# Turn of the Century whiskey pitcher!!!



## mr2real (Jul 26, 2009)

This is one of my prized possessions, but know I am willing to part with it. No need for jealousy!!!! Probably the only one on earth!!!
 http://cgi.ebay.com/Antique-Memphis-Tennessee-Whiskey-Pitcher-For-Tavern-NR_W0QQitemZ300333418373QQcmdZViewItemQQptZLH_DefaultDomain_0?hash=item45ed444785&_trksid=p3286.c0.m14&_trkparms=65%3A12|66%3A2|39%3A1|72%3A1205|293%3A1|294%3A50


----------



## cyberdigger (Jul 26, 2009)

unique, yes.


----------



## mr2real (Jul 26, 2009)

I bet you would [sm=lol.gif]


----------



## mr2real (Jul 28, 2009)

http://www.thememphisdiggers.com/memphisminijuglist.htm  Check out #35 & 36. A reference of two mini jugs dug in Memphis, but I am having a difficult time tracking this company down. There were literally 100's of makers in Tennessee.


----------



## coboltmoon (Jul 28, 2009)

try this link

http://74.125.95.132/search?q=cache:0osGkns5xpYJ:www.thememphisdiggers.com/memphisminijuglist.htm+Longinotti+%26+Co.+Tennessee&cd=1&hl=en&ct=clnk&gl=us


----------



## mr2real (Jul 28, 2009)

Here is the bottom picture.


----------



## mr2real (Jul 28, 2009)

In case anyone is in doubt of authenticity. Here is a link to a response from the only resource I've found for James Longinotti & Co.  This guy is a true EXPERT in the field!!!
 http://www.thememphisdiggers.com/apps/forums/topics/show/1069965-longinotti-co-whiskey-pitcher-


----------



## cyberdigger (Jul 28, 2009)

I think it's an advertising water pitcher, or "pub jug":  http://pubjug.com/history.html


----------



## mr2real (Jul 28, 2009)

I posted my original message on the memphisdigger website  at 03:33 PM on 07/23/2009  ---- the site owner posted his reply at  06:45 PM on 07/27/2009 ---- and Thanked him for his input at 07:50 PM on 07/28/2009. How 8 minutes fit into this timeline, I haven't the slightest clue?? If it wasn't for this site owner (Mike) and his true passion for digging and collecting, James Longinotti & Co. would be long forgotten in the past. He owns the only known mini jugs made by this company and he also VERIFIED that my pitcher is authenic. I'm sure he has GOOD reasoning behind this decision!!! As you can see from my initial post on the memphis digger website, he had every reason to be skeptical. If he is the one and only bidder, good for him. He KNOWS what he it talking about!!!!


----------



## mr2real (Jul 28, 2009)

http://www.basic-stuff.com/hobbies/ceramics/slip-casting.htm

 Check out Part 2 on the link.  This pitcher was made with a two-piece mold, after trimming the excess clay they applied the glaze. Blue and white stoneware was manufactured in the same way.


----------



## mr2real (Jul 29, 2009)

Check out the rare stuff being dug in Memphis 
http://www.thememphisdiggers.com/ebayarchive.htm


----------



## appliedlips (Jul 30, 2009)

I enjoy their site but it looks like they sell everything good they dig? What I do know is by digging a bottle or a jug doesn't make you an expert on any item. I think a pottery or stoneware collector could give you a much better assessment of your pitcher.

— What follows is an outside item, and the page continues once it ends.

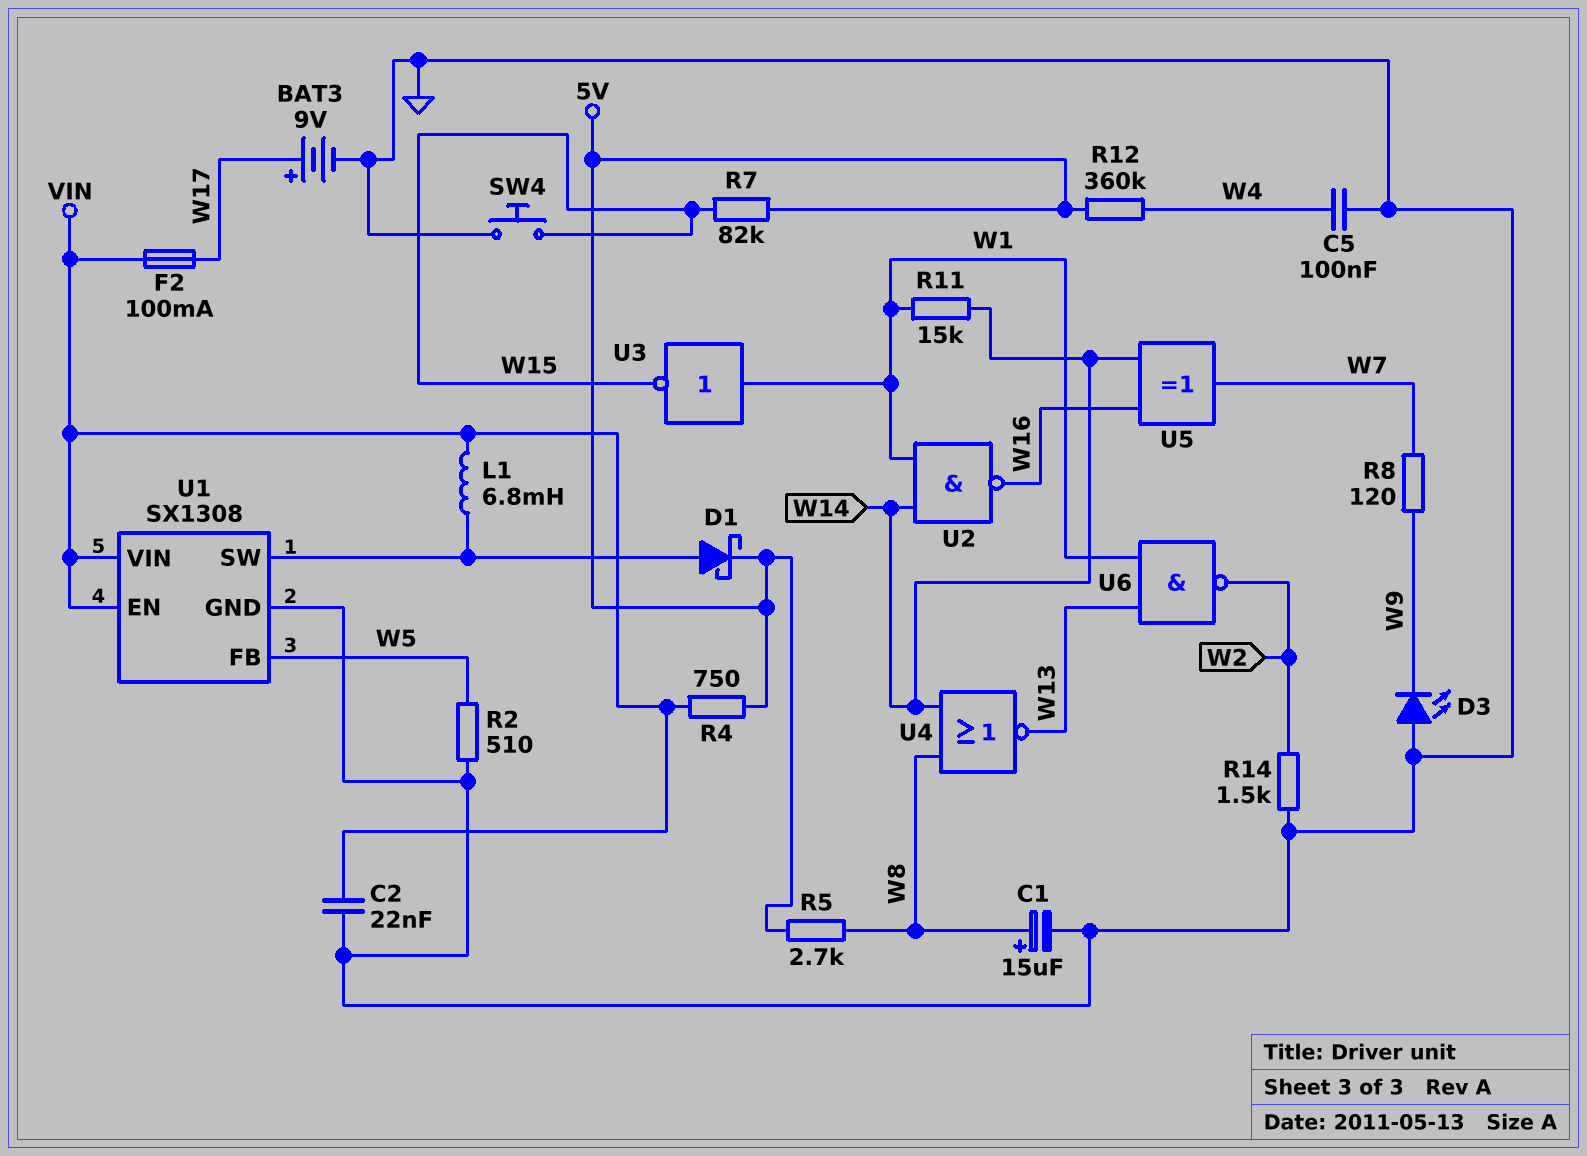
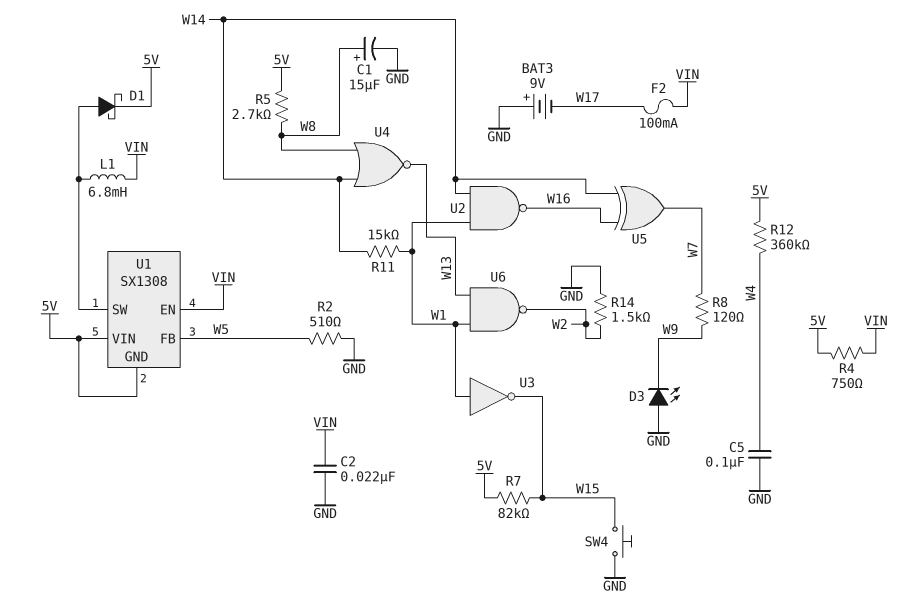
BAT3: 9V (plus W17, minus GND) -> 9V (plus GND, minus W17)
U1 pin GND: GND -> 5V
U1 pin VIN: VIN -> 5V

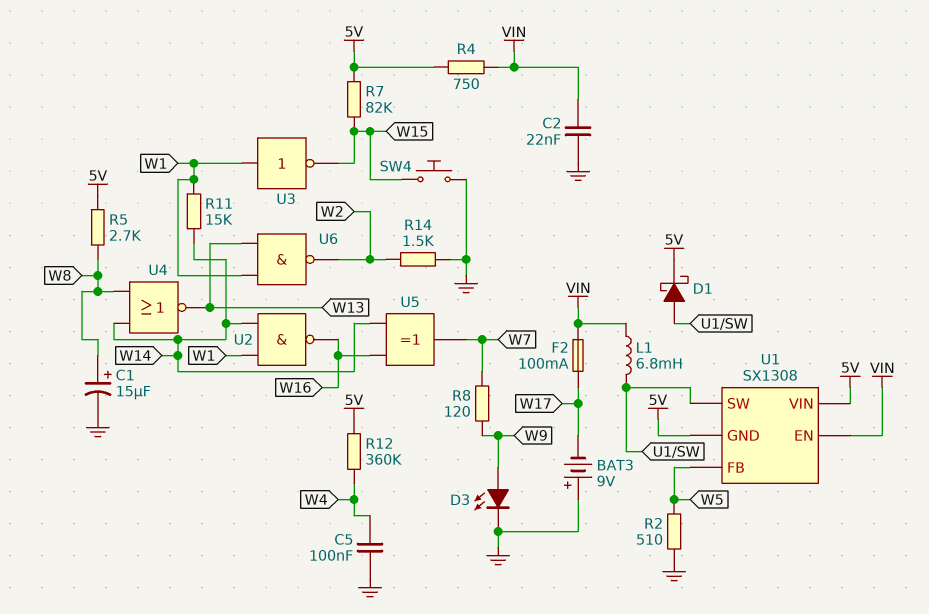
D3: LED (A GND, K W9) -> LED (A W9, K GND)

       For the record, I don't doubt your honesty but I too doubt the authenticity of this jug. New pieces of pottery including jugs and small sized pig flasks have been showing up in the midwest the last couple of years with actual TOC whiskey co.'s names scratched in them.The ones I have seen have come from cities in Indiana as well as Cincinnati & Columbus O. and Louisville,Ky.. I'd assume your peice was made by the same unscrupulous maker. The mold and glaze don't look like pitchers made by potters from that time period. A pottery expert could tell you more than any of us bottle diggers, however.


----------